GrEStStrukturG BW §§ 1-2, 3 Abs. 1; GrEStG BW § 3 Nr. 4; GrEStG § 3 Nr. 4 Fassung: 1940-03-29; GrEStG 1983 § 3 Nr. 7; GrEStG BW § 3 Nr. 5; GrEStG § 3 Nr. 5 Fassung: 1940-03-29

 

Tatbestand

Der Kläger, der im Güterstand der Gütergemeinschaft lebt, erwarb im Jahre 1974 mehrere Grundstücke. Für den Erwerb beantragte er Grunderwerbsteuerbefreiung nach § 1 des Baden-Württembergischen Gesetzes über die Grunderwerbsteuerbefreiung bei Maßnahmen zur Verbesserung der Wirtschaftsstruktur vom 10.Juli 1973 (GrEStStrukturG). Das beklagte Finanzamt (FA) stellte den Antrag auf Steuerbefreiung zunächst nach § 2 Satz 2 GrEStStrukturG zurück, weil der Kläger die erforderliche Bescheinigung nicht vorlegen konnte.

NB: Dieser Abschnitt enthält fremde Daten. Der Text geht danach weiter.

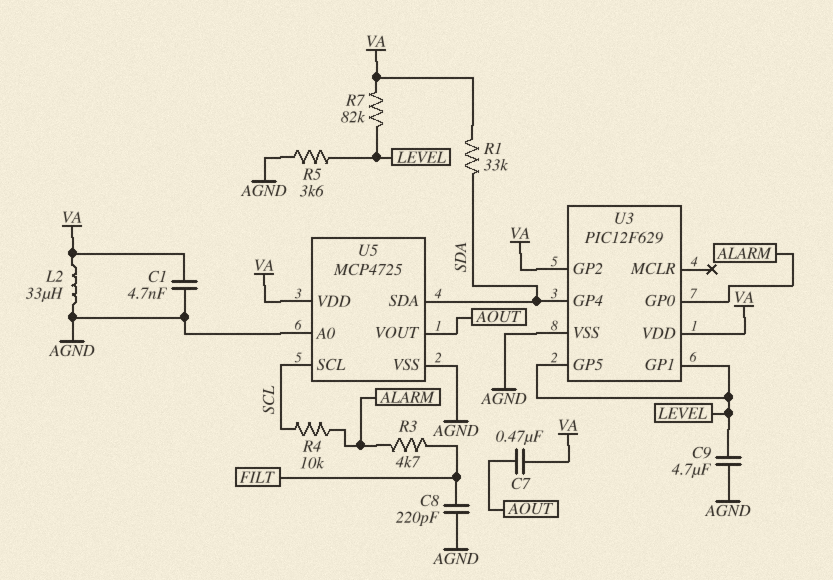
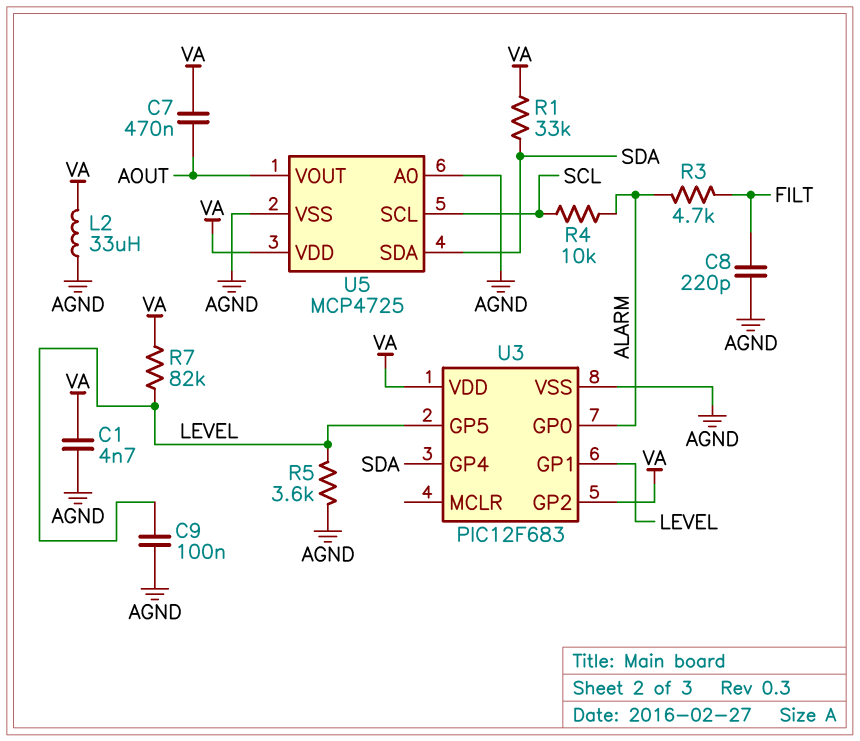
C9: 4.7uF (AGND, LEVEL) -> 100nF (AGND, LEVEL)
U3: PIC12F629 -> PIC12F683

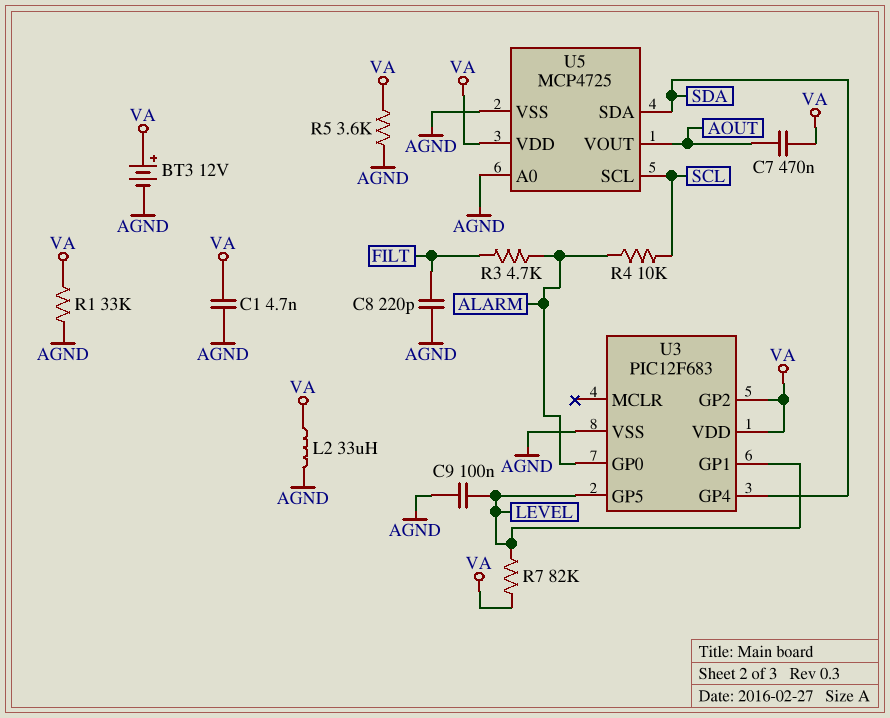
BT3: none -> 12V (plus VA, minus AGND)
R1: 33k (SDA, VA) -> 33k (AGND, VA)
R5: 3.6k (AGND, LEVEL) -> 3.6k (AGND, VA)

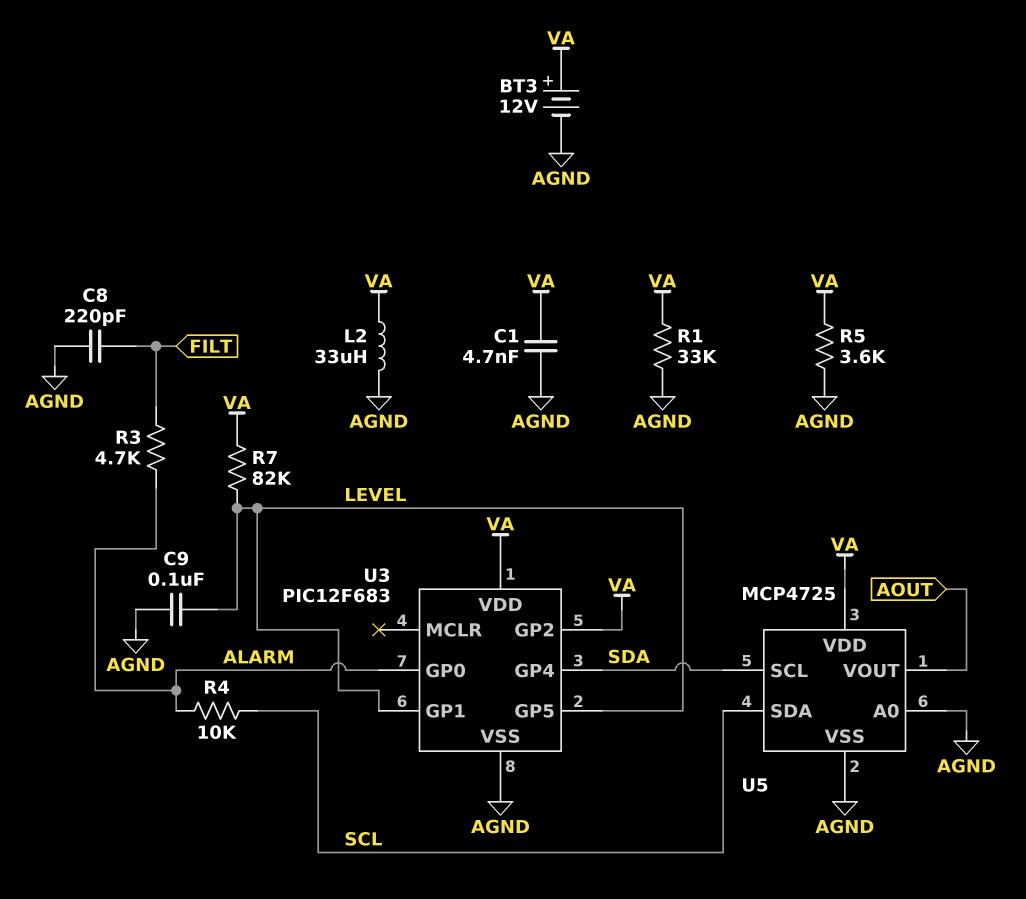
C7: 470nF (AOUT, VA) -> none
U5 pin SCL: SCL -> SDA
U5 pin SDA: SDA -> SCL

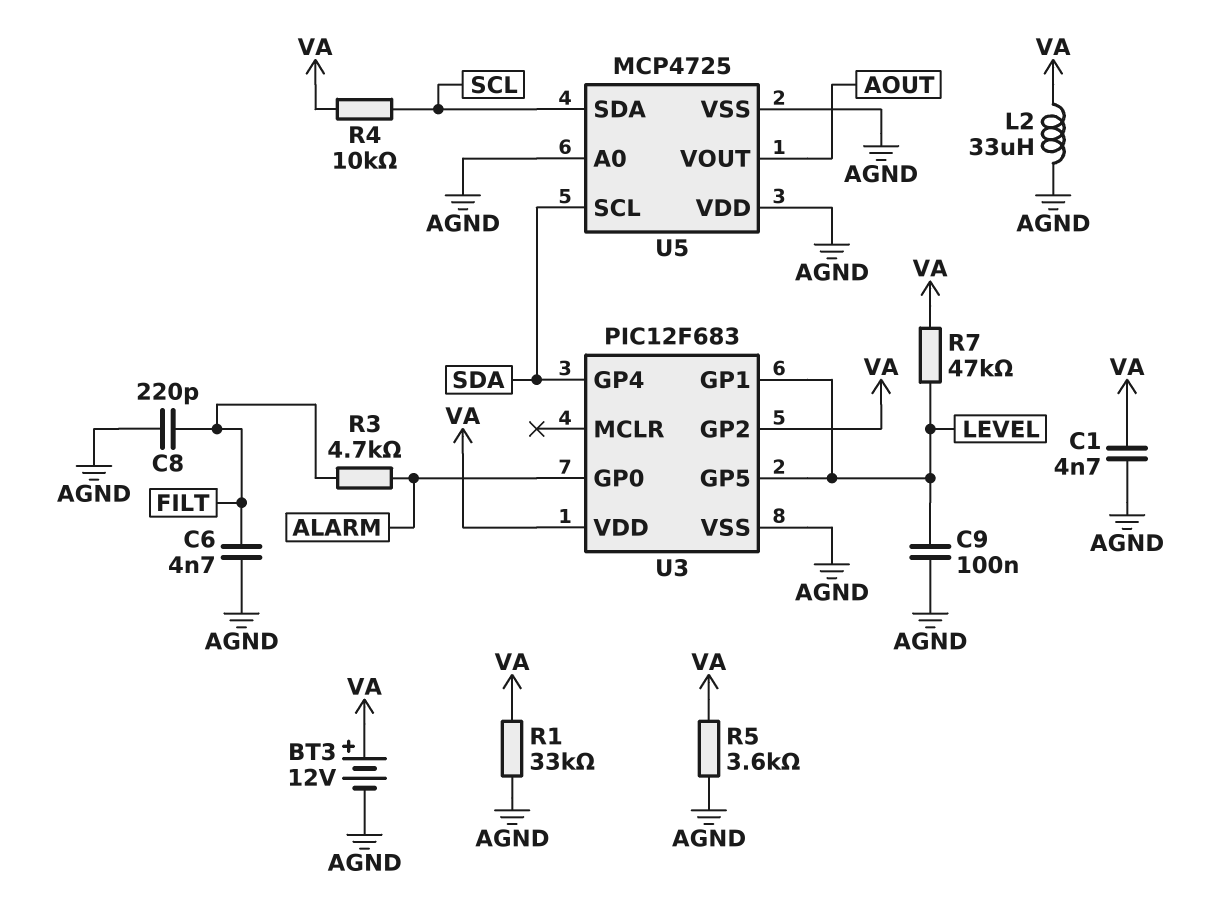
C6: none -> 4.7nF (AGND, FILT)
R4: 10k (ALARM, SCL) -> 10k (SCL, VA)
R7: 82k (LEVEL, VA) -> 47k (LEVEL, VA)
U5 pin VDD: VA -> AGND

Nachdem das FA festgestellt hatte, daß das Investitionsprogramm nicht durchgeführt worden war, setzte es 1980 gegen den Kläger Grunderwerbsteuer zuzüglich eines Aufgelds nach § 3 GrEStStrukturG fest.

Die Klage, mit der die Aufhebung der Aufgeldfestsetzung begehrt wurde, hat das Finanzgericht (FG) abgewiesen.

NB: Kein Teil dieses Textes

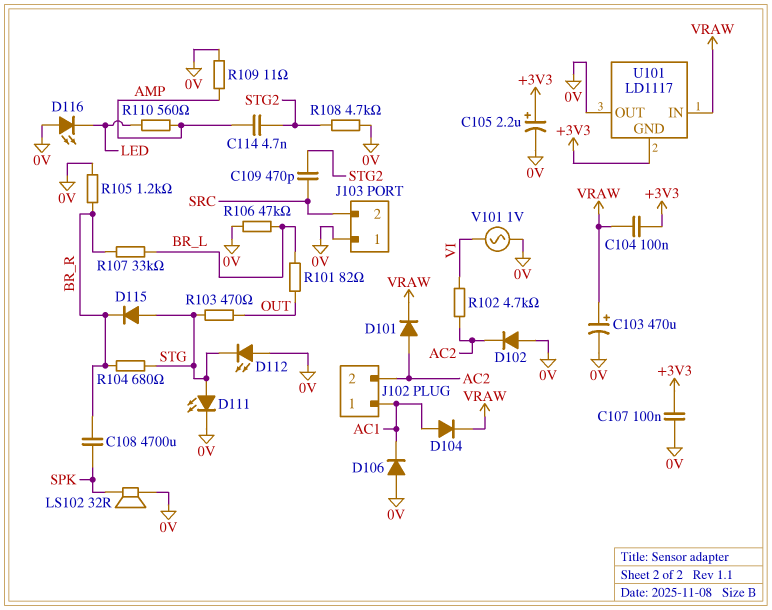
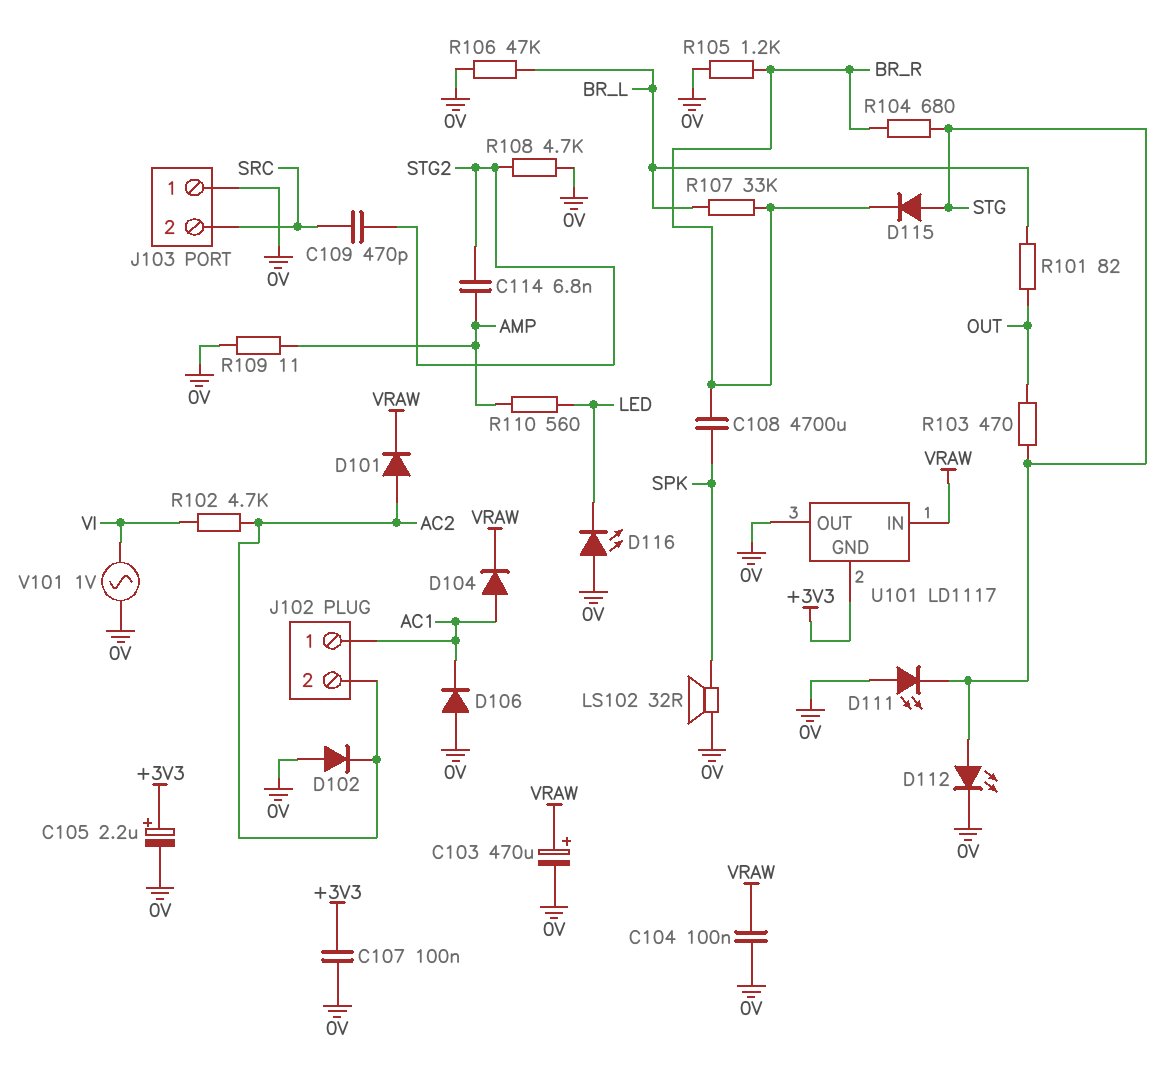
C104: 100nF (+3V3, VRAW) -> 100nF (0V, VRAW)
C114: 4.7nF (AMP, STG2) -> 6.8nF (AMP, STG2)
D111: LED (A STG, K 0V) -> LED (A 0V, K STG)
D112: LED (A 0V, K STG) -> LED (A STG, K 0V)

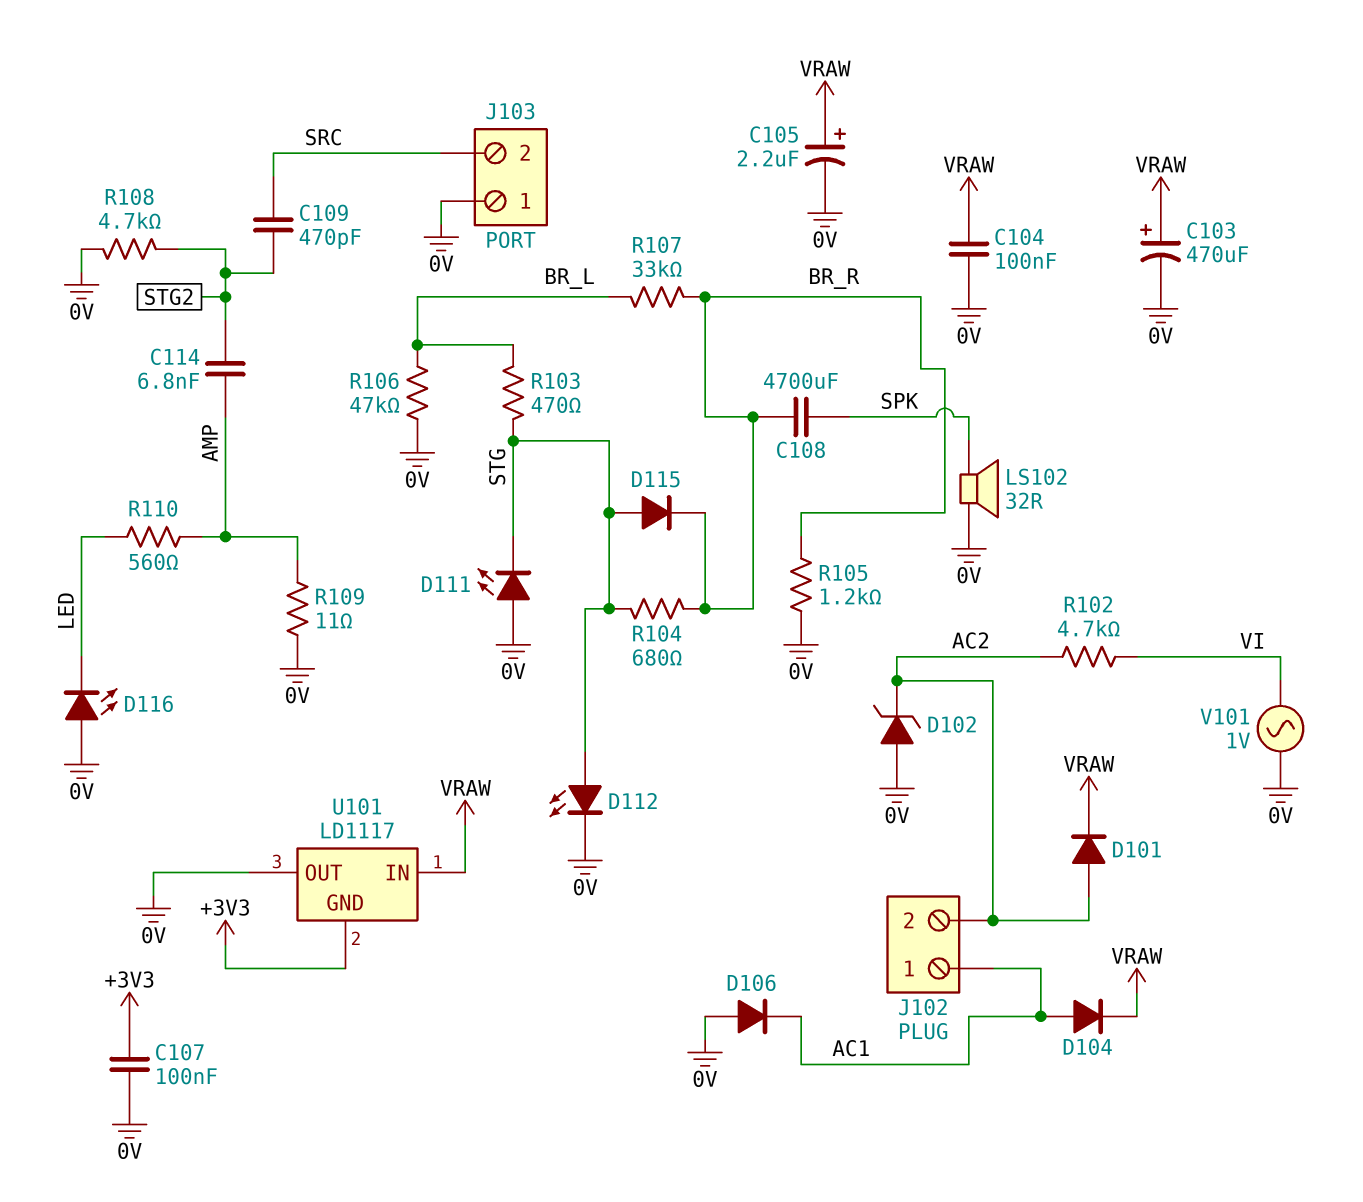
C105: 2.2uF (plus +3V3, minus 0V) -> 2.2uF (plus VRAW, minus 0V)
D102: diode (A 0V, K AC2) -> zener (A 0V, K AC2)
R101: 82 (BR_L, OUT) -> none
R103: 470 (OUT, STG) -> 470 (BR_L, STG)

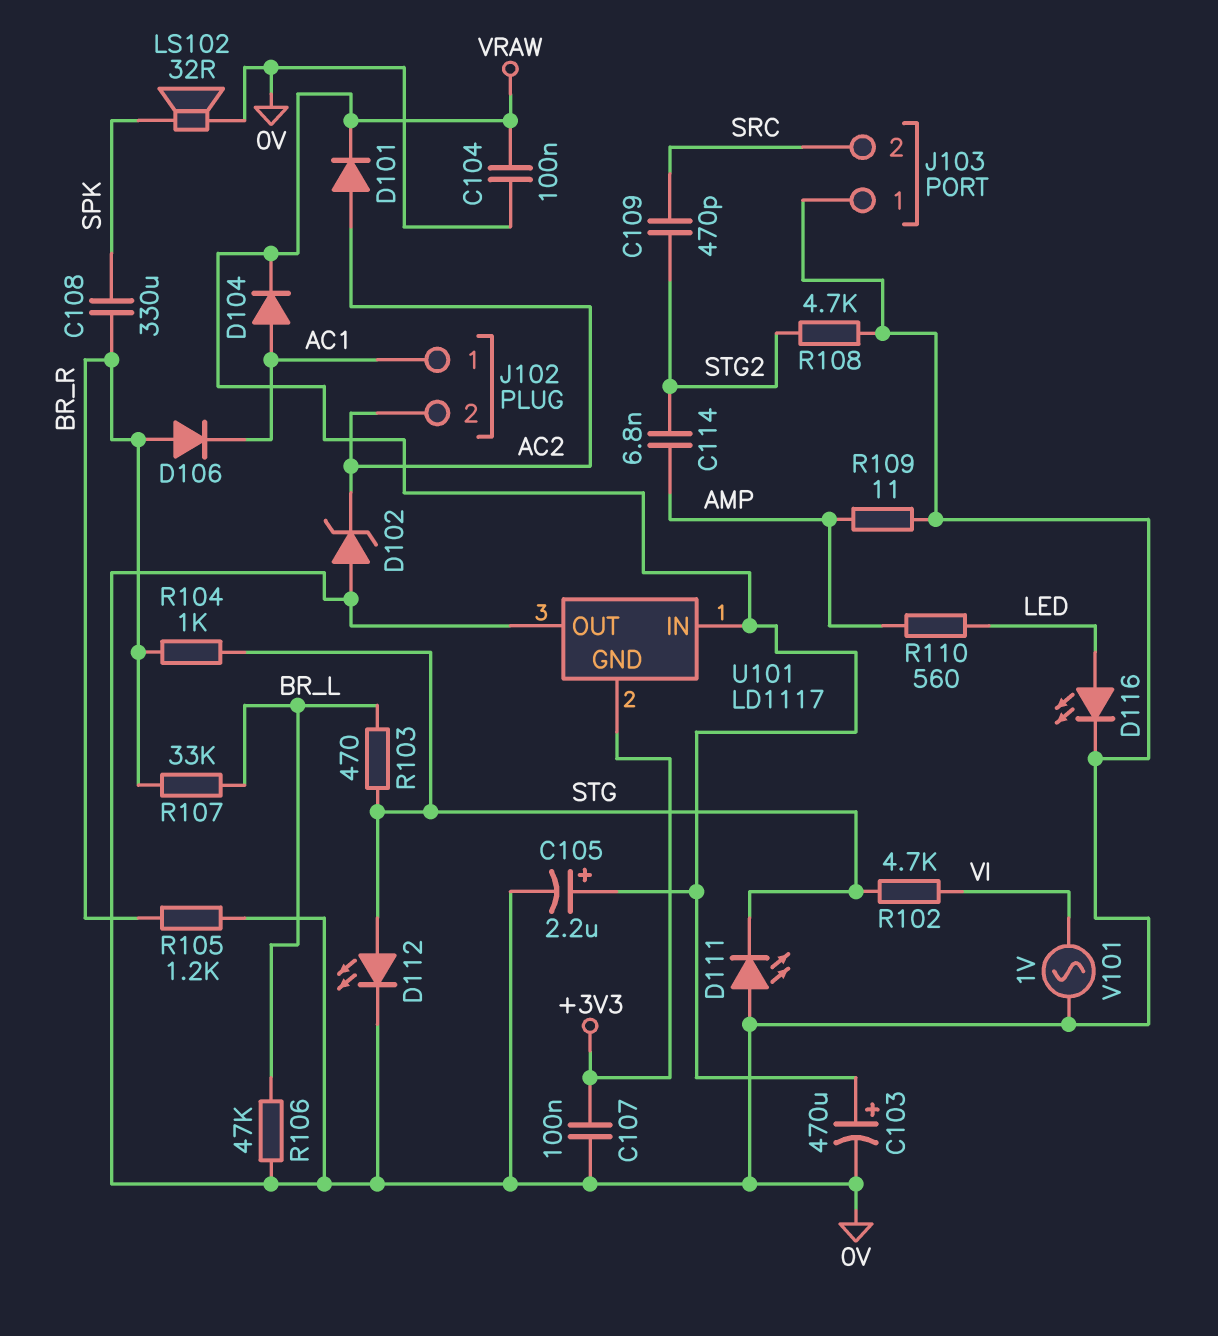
C108: 4700uF (BR_R, SPK) -> 330uF (BR_R, SPK)
D106: diode (A 0V, K AC1) -> diode (A BR_R, K AC1)
D115: diode (A STG, K BR_R) -> none
D116: LED (A 0V, K LED) -> LED (A LED, K 0V)
R102: 4.7k (AC2, VI) -> 4.7k (STG, VI)
R104: 680 (BR_R, STG) -> 1k (BR_R, STG)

Mit der Revision begehrt der Kläger, den angefochtenen Steuerbescheid in der Gestalt der Einspruchsentscheidung unter Aufhebung des finanzgerichtlichen Urteils dahingehend zu ändern, daß nur die Hälfte des Aufgelds erhoben wird.

 

Entscheidungsgründe

Die Revision des Klägers ist unbegründet.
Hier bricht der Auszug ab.